If we leave any land for long enough, it will eventually return to its natural state but this can take a long time: maybe many hundreds or a few thousand years. By actively planting trees, we can speed up the process of natural regeneration.
Britain is one of the least wooded countries in Europe with less than 2% of land covered in native ancient woodland.
Woodland is the natural environment for the majority of British plants and animals.
Each tree we plant saves about 200kg of C02 (most conservative estimate).
The UK is committed to a net 0 level of greenhouse gas emissions by 2050.
But what about global warming?
The planet certainly is warming up and in geological terms, it probably shouldn't be, hence the problem! Our current measurements of human-induced climate change span a few hundred years but the trends over thousands and millions of years show some very interesting patterns.

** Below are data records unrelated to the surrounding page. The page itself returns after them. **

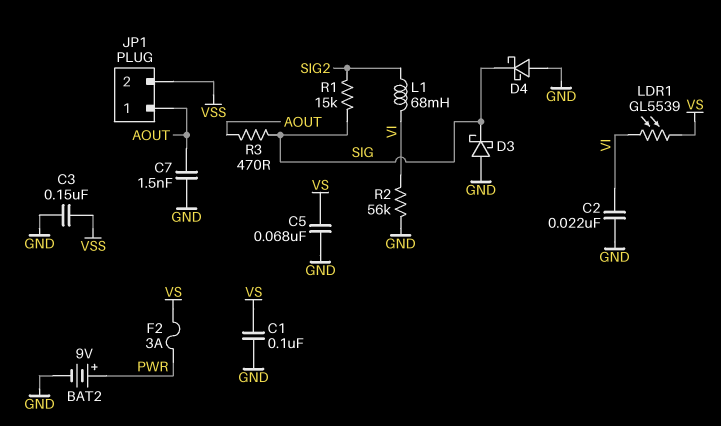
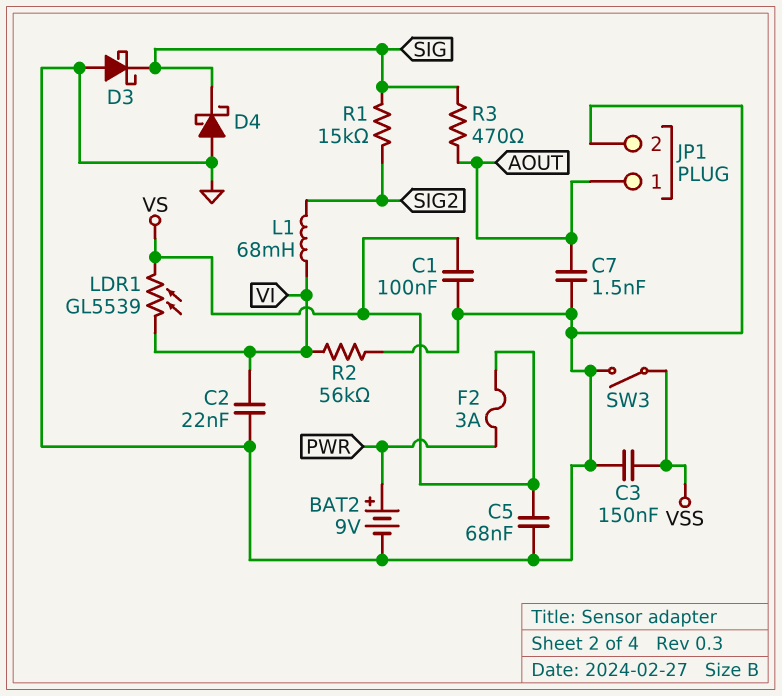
JP1 pin 2: VSS -> GND
SW3: none -> switch (GND, VSS)

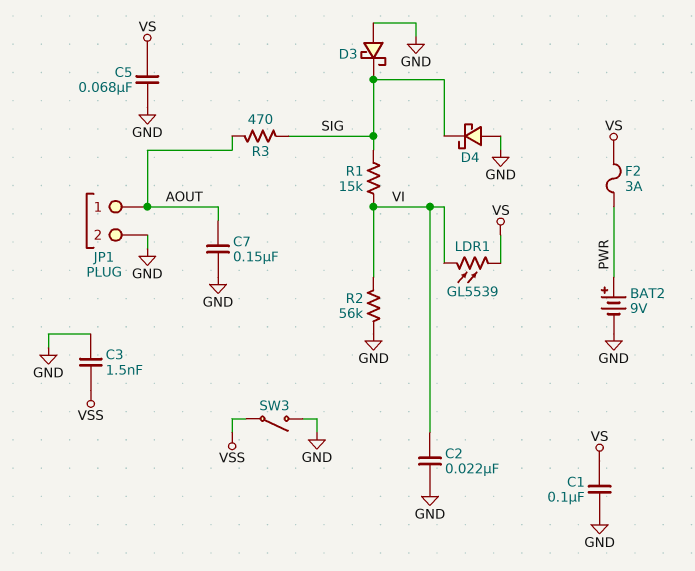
C3: 150nF (GND, VSS) -> 1.5nF (GND, VSS)
C7: 1.5nF (AOUT, GND) -> 150nF (AOUT, GND)
L1: 68mH (SIG2, VI) -> none
R1: 15k (SIG, SIG2) -> 15k (SIG, VI)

Can we move to a new, green economy?
As lockdown restrictions have eased, noise and pollution have returned and nature once again has been forced aside by the inexorable march of human endeavour. To what extent do we value our contemporary consumerist lifestyles compared to the balanced coexistence with nature that we glimpsed during the days of enforced lockdown? Our economic principals will need to fundamentally change if we want to see and hear more wildlife in our lives.